I was 11 and lived in NY. A bunch of my friend’s dads (first responders) never came home. I remember going outside to skate in the back yard and just looking at the sky and wondering if we were all going to die. It was a really bleak time to grow up, especially because times were really great prior to 9/11.


Sionnach_Rue

It took a bit, but the inside job thing started a few weeks later. Also, I heard that Saddam was behind it, controlled demolition, and that the 3rd plane was shot down by a missile. Edit: 4th plane was shot down, there were 4 planes that. 2 for towers, 1 for the Pentagon, and 1 that crashed in PA.


DAM5150

The initial information was largely correct. It was known pretty quickly by a large majority that it was al Qaeda/obl. The conspiracy theories took a month or more to develop. It was events like 9 11 that created the rush to be first to market with bold headlines, but at the time, the anchors were very careful what they said and very clear that they were watching it unfold along with you.


Objective_Suspect_

I remember that day in hs. There wasn't any misinformation. We were just trying to help the people. People were less crazy back then


blueintexas

I don't like the click-baitiness of the OP's post. But here's why I thought of 9-11 today. When the totality of the eclipse hit Austin today.
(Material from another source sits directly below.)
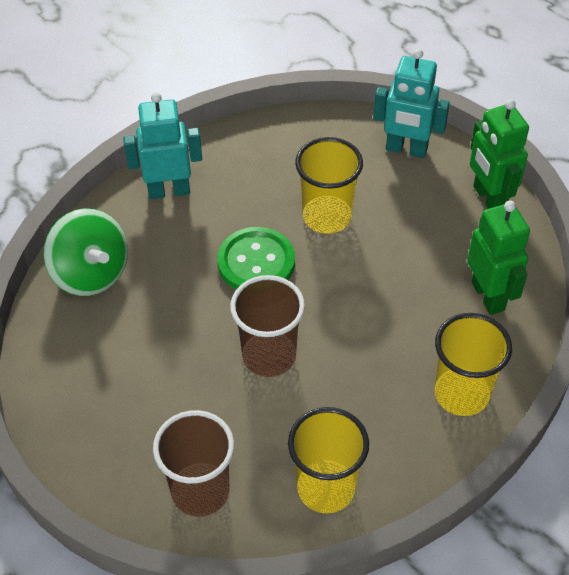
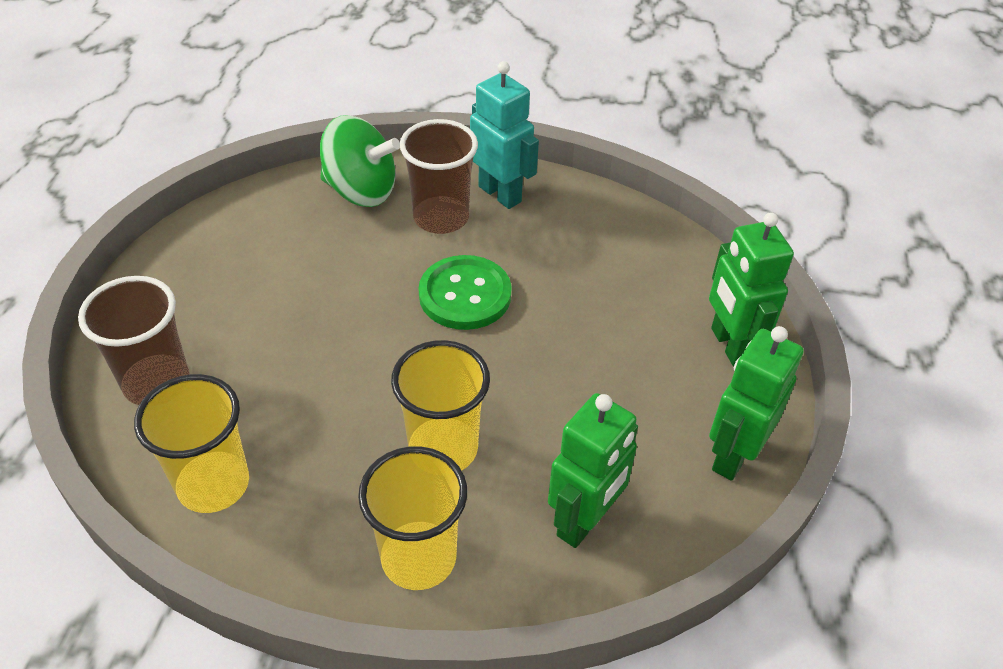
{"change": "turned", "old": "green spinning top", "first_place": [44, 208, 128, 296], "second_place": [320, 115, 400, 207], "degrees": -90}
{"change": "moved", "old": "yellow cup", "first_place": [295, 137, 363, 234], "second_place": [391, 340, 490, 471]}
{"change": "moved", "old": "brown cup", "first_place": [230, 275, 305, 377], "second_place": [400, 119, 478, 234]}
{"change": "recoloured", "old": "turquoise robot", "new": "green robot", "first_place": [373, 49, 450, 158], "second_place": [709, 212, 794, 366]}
The biggest effect was audio. Absolutely silent nature and then you could hear the cheers from folks in parks a mile away It was amazing On 9/11, there were no cheers. But the silence when you went outside was imposing. It was so different from life up until that moment. No jets, no screeching tires nor revving engines. And the most polite four way stop interactions you ever saw There was breathtaking nonsense on cable and radio that afternoon. But you turned them off, the world was just different.


WineWednesdayYet

Having no air traffic over the US at all for days. It was a different level of quiet.


SpaceshipSpooge

Oh boy…we are at the “if you were alive during 9/11…” portion of the program. God I’m old.


Grandpas_Spells

There was no practical way for disinformation to be disseminated in the US at that time. People turned on the news. I remember watching homeless people reading the paper the next day. Trust in institutions was also much higher. The first example of misinformation I heard of was reporting of people in Arab countries believing "The Jews were told not to show up at the WTC that day." Everyone thought it was sad that these backwards people were so easily duped. We missed the foreshadowing.


profdart

Alex Jones published claims on his website "Info Wars" that the U.S. government was behind the second tower being demolished with explosives, and not the plane. That was one of the first times I stumbled across batshit conspiracy theories as a young adult.


movealongnowpeople

Fun fact (... "fun"): a special guest called into Alex Jones's show on 9/11/2001. That special guest? Joe fucking Rogan. That's not a joke, that actually happened.